The party lost power in the 1996 election. Thereafter in the same year Sri. Tarun Gogoi was anointed as the President of Assam PCC and Sri. Dutta was appointed PCC General Secretary. He was elected as AICC member in the 1998 Organizational Elections and till his death continued to hold his position intact. During his stint in the Assam PCC, he was responsible for the prestigious districts of Nagaon, Darrang and Dhubri and was largely successful in re-establishing the support base of the party, thus ensuring good performance by the party candidates in the 1998-1999 Parliamentary elections.

Congress again wrested power from the AGP led alliance in the 2001 elections. Again, in 2001, he was elected MLA from 103, Amguri LAC for the second term. In the second term he was initially made the Minister of State holding Independent Charge of the departments of Transport, Municipal Corporation and Guwahati Development. On account of his administrative acumen he was elevated as a Cabinet Minister in 2002. During the period of 2001–03, he devoted his time to reviving the prestigious Assam State Transport Corporation (ASTC) which was dying and was on the verge of closure. Today, the revival of ASTC is a household story that needs no introduction and has remained one of the most visible election slogans in 2006 elections. All fronts of the Transport Department viz. ASTC, Inland Water Transport (IWT) and State Transport Authority (STA) were streamlined and revitalized and record breaking revenue realized compared to all other governments. The success of ASTC and Transport Department was so fructifying that it received national attention and the front-lining States of West Bengal, Bihar, Orissa, Andhra Pradesh, Karnataka and Rajasthan sent official teams to study the success story. As an example, the city of Bangalore introduced Low Floor City Buses after it was introduced in Guwahati city.

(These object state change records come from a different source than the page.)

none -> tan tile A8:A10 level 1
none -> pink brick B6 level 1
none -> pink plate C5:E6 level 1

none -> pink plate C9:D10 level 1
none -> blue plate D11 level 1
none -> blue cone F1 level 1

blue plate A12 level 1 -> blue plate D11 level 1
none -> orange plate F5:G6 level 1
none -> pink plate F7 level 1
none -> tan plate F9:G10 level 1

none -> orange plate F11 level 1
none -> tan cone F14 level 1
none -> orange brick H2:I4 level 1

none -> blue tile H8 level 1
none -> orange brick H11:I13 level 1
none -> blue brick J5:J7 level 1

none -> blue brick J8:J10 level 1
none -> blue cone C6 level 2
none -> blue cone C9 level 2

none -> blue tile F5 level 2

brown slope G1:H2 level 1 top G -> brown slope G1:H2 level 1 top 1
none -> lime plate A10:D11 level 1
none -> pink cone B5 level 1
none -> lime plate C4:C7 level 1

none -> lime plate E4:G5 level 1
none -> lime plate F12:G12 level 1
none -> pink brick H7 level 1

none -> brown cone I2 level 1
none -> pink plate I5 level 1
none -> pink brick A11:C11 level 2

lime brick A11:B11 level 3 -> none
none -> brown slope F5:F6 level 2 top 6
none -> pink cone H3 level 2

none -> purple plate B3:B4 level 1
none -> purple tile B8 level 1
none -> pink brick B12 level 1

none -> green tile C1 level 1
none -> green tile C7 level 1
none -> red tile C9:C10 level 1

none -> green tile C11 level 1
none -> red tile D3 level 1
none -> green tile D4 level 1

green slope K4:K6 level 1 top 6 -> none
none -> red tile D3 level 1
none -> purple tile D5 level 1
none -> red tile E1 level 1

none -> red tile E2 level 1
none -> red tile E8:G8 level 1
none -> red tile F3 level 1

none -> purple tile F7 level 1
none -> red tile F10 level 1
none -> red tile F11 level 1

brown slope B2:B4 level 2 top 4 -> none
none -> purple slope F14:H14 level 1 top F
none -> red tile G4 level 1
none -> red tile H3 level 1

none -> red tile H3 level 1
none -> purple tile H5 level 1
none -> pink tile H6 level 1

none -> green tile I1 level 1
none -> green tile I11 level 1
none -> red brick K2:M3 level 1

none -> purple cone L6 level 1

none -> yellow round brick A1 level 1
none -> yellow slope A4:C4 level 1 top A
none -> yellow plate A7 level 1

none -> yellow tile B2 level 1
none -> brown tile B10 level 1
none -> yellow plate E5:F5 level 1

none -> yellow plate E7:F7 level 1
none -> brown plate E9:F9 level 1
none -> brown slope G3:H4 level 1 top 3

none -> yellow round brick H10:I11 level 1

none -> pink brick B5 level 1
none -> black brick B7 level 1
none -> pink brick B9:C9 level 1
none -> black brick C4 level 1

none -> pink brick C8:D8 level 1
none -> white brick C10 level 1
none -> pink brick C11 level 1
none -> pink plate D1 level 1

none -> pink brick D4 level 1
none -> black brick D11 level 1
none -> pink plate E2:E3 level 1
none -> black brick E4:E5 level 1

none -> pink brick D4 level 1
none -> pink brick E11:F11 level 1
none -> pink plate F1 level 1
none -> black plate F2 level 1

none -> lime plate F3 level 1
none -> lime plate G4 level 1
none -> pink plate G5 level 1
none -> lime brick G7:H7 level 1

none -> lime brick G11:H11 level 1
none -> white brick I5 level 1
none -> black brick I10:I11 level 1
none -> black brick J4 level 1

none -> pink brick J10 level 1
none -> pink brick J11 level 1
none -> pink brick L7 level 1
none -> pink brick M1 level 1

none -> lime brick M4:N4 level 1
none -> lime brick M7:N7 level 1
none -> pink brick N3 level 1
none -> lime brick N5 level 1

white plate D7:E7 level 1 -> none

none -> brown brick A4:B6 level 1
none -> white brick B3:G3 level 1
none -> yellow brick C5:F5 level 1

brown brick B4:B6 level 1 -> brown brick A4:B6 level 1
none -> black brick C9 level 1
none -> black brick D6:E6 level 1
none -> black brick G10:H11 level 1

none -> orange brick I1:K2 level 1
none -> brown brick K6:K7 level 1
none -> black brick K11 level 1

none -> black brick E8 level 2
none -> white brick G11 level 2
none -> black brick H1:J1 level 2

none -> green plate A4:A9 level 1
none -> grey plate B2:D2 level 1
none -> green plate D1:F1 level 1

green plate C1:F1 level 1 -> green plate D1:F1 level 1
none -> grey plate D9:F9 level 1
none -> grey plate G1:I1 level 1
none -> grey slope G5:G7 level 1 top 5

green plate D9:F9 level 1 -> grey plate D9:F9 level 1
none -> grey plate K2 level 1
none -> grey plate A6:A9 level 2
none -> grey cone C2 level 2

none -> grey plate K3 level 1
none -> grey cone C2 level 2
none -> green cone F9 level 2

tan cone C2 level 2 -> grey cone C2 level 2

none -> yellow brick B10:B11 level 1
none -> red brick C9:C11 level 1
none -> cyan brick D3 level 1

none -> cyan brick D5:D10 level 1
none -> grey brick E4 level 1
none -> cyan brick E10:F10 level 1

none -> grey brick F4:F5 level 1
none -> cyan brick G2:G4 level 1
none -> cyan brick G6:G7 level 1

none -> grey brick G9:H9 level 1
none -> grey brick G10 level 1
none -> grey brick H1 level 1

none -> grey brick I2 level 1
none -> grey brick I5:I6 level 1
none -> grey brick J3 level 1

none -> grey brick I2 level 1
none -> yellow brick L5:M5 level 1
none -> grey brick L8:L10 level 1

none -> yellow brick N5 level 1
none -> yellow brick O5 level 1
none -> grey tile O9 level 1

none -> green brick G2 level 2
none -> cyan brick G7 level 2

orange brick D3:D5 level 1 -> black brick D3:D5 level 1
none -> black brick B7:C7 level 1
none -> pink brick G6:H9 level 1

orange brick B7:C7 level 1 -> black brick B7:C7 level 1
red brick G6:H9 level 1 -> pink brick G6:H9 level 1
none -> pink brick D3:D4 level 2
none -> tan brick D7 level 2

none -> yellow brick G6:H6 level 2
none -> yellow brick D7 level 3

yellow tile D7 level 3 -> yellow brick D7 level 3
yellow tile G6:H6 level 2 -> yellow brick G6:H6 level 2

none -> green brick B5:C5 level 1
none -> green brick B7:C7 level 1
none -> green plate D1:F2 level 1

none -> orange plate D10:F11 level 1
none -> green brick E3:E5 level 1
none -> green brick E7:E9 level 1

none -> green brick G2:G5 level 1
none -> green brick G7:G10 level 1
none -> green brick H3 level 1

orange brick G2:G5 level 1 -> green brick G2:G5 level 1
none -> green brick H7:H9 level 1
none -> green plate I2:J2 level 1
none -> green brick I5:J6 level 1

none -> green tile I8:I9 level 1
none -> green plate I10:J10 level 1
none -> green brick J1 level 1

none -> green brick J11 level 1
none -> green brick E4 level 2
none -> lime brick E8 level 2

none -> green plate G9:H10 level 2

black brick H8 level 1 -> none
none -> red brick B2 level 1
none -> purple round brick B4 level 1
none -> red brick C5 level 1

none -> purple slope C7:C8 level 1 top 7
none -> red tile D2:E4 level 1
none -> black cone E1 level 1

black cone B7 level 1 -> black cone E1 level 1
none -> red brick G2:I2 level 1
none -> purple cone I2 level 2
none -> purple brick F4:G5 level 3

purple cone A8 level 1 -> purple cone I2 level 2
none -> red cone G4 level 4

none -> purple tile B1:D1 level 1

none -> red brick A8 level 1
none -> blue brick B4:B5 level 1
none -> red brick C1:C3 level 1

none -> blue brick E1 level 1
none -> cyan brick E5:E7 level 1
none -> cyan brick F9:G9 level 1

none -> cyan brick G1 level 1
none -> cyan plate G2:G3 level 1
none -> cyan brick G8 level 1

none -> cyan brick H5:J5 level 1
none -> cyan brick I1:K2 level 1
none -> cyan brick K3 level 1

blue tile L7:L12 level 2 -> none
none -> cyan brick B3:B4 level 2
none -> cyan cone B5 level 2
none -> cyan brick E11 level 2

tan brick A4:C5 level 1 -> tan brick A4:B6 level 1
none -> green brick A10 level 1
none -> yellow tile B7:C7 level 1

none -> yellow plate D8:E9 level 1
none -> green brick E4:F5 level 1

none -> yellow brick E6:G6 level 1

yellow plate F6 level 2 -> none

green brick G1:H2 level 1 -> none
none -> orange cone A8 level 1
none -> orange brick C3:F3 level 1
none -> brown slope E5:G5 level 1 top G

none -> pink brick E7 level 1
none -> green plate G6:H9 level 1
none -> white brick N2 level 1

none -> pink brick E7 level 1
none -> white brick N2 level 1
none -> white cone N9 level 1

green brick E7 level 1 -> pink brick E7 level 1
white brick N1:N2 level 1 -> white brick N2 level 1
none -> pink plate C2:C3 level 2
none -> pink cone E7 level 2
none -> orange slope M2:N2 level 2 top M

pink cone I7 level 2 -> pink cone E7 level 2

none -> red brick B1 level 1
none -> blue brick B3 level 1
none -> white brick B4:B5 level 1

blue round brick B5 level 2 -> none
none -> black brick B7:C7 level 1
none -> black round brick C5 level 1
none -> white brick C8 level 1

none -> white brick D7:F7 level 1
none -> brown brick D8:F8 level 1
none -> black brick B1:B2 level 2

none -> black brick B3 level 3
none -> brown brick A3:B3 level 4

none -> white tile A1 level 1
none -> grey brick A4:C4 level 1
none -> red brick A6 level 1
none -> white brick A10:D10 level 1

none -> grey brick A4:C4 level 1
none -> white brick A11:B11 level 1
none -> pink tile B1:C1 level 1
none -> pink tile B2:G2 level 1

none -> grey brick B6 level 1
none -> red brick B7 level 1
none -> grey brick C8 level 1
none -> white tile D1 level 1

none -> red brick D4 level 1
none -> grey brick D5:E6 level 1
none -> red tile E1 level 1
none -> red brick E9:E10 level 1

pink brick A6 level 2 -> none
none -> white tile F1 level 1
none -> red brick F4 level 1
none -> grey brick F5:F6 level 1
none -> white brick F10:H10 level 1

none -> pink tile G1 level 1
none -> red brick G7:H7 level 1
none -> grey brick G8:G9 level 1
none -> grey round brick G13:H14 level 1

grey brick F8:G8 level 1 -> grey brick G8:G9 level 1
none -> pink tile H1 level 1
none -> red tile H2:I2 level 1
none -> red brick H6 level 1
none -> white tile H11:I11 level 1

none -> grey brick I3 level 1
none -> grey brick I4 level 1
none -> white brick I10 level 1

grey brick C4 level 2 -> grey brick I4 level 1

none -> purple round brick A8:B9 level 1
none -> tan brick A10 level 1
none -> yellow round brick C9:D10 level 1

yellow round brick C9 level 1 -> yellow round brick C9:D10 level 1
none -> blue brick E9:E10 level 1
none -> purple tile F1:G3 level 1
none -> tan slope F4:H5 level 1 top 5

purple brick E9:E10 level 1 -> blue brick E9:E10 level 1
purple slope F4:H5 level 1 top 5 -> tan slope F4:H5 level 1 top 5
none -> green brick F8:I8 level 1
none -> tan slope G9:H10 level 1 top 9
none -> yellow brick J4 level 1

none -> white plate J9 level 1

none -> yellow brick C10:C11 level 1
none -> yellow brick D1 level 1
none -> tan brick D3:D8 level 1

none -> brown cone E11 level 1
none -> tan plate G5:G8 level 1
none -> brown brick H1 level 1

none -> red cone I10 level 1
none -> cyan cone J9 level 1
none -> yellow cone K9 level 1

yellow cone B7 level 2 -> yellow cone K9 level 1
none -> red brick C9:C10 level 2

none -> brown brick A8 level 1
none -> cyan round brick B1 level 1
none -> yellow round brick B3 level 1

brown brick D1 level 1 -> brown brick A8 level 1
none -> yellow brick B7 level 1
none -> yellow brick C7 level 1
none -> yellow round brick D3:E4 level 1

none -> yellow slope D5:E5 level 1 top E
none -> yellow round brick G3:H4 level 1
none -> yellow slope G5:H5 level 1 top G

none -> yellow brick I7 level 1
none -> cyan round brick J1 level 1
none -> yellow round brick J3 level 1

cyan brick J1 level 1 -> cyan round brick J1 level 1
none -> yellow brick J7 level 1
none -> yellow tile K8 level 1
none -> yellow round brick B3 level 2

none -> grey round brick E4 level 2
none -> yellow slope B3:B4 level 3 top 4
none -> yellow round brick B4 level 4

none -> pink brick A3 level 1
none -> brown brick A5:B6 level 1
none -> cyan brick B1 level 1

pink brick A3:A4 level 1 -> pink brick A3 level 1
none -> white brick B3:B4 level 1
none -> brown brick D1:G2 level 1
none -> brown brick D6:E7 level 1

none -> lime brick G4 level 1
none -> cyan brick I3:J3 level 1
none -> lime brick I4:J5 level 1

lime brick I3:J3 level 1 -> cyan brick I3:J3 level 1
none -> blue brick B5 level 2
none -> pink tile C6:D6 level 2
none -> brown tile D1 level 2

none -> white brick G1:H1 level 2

After downsizing of the State Ministry in the year 2004 he was retained as a Minister and was allocated the additional charge of Industry & Commerce. This department was too full of challenges as the process of industrialization was very slack and many PSU's were on the verge of closure. Another prestigious PSU - Assam Tea Corporation was in the red and it was only after Sri Dutta took charge as its Chairman in February 2005 that the fortunes were gradually revived. Today employees of ATC are receiving regular salaries as its production capacity was enhanced and its produce received good prices from the market. Sri Dutta as the Minister for Industries could also revive the dying Assam Small Industries Development Corporation (ASIDC) due to effective regulation of the Assam Store Purchase Control Act (APSP). He was also largely successful in taking the Industries and Commerce Department to the doorstep of the average entrepreneur by launching the innovative schemes of KarmaJyoti (beneficiary scheme for the weavers and artisans) and Chatra UdyogJyoti (motivational scheme for entrepreneurship).

He headed the Amguri constituency from 1991–96, from 2001-2006 and again in 2011 till 2016. On 13 December 2014, he took charge as the President of Assam Pradesh Congress and remained in this post till his demise.